Separation of Church and State? Not Where I Live
As I walk through the front doors, several prayerful Christians urge me to join them in worship as they gesture towards a large room filled with joyous exultation of the Lord. This hardly seems out of place for my small hometown in Middle America, except that I am not in a church, I am walking into my public high school. It is eight o'clock in the morning, I have a headache because I was studying until the early morning for my five Advanced Placement courses, and as my classmates implore me to find a new life in Christ all I can think is, "What happened to separation of church and state?"
When a student group won teacher support for a "Magic" card game club, the principal immediately disallowed it because he considered it to be satanic.
The debates on cable news shows about religion in classrooms seem so remote when my school's level of involvement in Christian clubs makes reciting "under God" in the pledge seem trivial. Almost daily, meeting times are announced (during class time) for a slew of Jesus-inspired extra-curriculars, loudly advocating involvement in prayer and Bible study groups. Pictures of crosses and verses from the Good Book greet students throughout the hallways, cafeteria, stairwells and the occasional classroom thanks to the efforts of dozens of students busily filling pages of construction paper with the word of God.
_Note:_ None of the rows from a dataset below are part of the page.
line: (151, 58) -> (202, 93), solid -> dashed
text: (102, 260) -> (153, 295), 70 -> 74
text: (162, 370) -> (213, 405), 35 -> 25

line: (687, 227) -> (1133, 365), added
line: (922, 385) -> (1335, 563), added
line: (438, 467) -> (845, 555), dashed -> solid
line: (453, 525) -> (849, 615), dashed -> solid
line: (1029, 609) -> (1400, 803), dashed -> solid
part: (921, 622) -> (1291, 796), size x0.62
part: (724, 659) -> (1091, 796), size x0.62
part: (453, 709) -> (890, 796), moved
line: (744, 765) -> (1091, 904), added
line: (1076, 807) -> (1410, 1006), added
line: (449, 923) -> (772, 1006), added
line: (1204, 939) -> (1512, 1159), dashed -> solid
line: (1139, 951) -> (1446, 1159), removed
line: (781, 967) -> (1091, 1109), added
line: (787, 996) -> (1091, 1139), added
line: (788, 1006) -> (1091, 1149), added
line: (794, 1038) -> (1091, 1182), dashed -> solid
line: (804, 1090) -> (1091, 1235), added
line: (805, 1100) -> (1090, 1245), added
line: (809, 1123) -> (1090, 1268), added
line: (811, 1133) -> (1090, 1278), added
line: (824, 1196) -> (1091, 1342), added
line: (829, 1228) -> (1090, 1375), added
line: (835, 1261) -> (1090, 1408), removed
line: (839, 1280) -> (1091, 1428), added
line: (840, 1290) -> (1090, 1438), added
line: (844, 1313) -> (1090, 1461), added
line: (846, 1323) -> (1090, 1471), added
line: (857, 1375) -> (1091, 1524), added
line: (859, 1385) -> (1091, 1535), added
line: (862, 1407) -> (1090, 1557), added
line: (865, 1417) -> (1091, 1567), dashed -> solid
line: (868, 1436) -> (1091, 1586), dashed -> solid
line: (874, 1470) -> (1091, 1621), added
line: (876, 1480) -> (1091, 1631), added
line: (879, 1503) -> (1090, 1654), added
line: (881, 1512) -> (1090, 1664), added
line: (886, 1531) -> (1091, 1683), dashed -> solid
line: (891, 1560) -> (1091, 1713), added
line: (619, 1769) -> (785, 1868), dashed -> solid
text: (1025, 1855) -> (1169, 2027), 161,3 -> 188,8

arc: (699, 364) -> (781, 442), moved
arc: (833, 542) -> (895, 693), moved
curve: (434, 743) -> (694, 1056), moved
It is not my intention to censor anyone's free speech, but it is important to realize that the administration's liberal and open-minded policies on student expression do not extend far beyond the confines of their own religious beliefs. When a student group won teacher support for a "Magic" card game club, the principal immediately disallowed it because he considered it to be satanic. In addition, when I posted political flyers critical of US foreign policy and advocating a peaceful solution to the Iraqi disarmament situation, I was reprimanded and told to remove my signs from the walls. Basically, the message the administration sent was that political information meant to inspire discussion and debate has no place in a public educational facility, while Christian posters bearing religious imagery are perfectly acceptable.
Although I am an atheist, I am not anti-Christian and I respect and admire many great religious leaders including Mother Theresa, Dr. Martin Luther King Jr., and Gandhi. I am also the leader of an after school charity group where students of all backgrounds from agnostics and atheists to Jews and Christians work together to make positive change in the world. In addition to raising awareness about child labor and poverty, we do projects such as bake sales, car washes and benefit concerts to raise money for the education of underpriveledged children. Our greatest accomplishment came last year when we raised over $5,000 to fund the construction of a school in rural Nicaragua. We work towards these goals for different reasons, but personally, my morality and sense of obligation to help the oppressed is not based in faith or religion, but rather in philosophy and my humanistic values. As the fifteen of us meet weekly trying to change the world, the Christian groups are preoccupied with a different agenda. They seem to think that Jesus' chief concern is that they sit in a classroom praying, singing, and praising instead of troubling themselves with the fact that poverty will kill 35,000 today or that there are 250 million children in the world working in fields, streets, and sweatshops instead of attending school.
I hope that one day our school can be a place where all students can express themselves in total freedom whether their message is artistic, religious, or political, but until then, I don't want to be hassled coming in the door.
Mike Hachey, 17, is a high school senior in Beavercreek, Ohio. He is an anarchist, peace activist, and human rights advocate.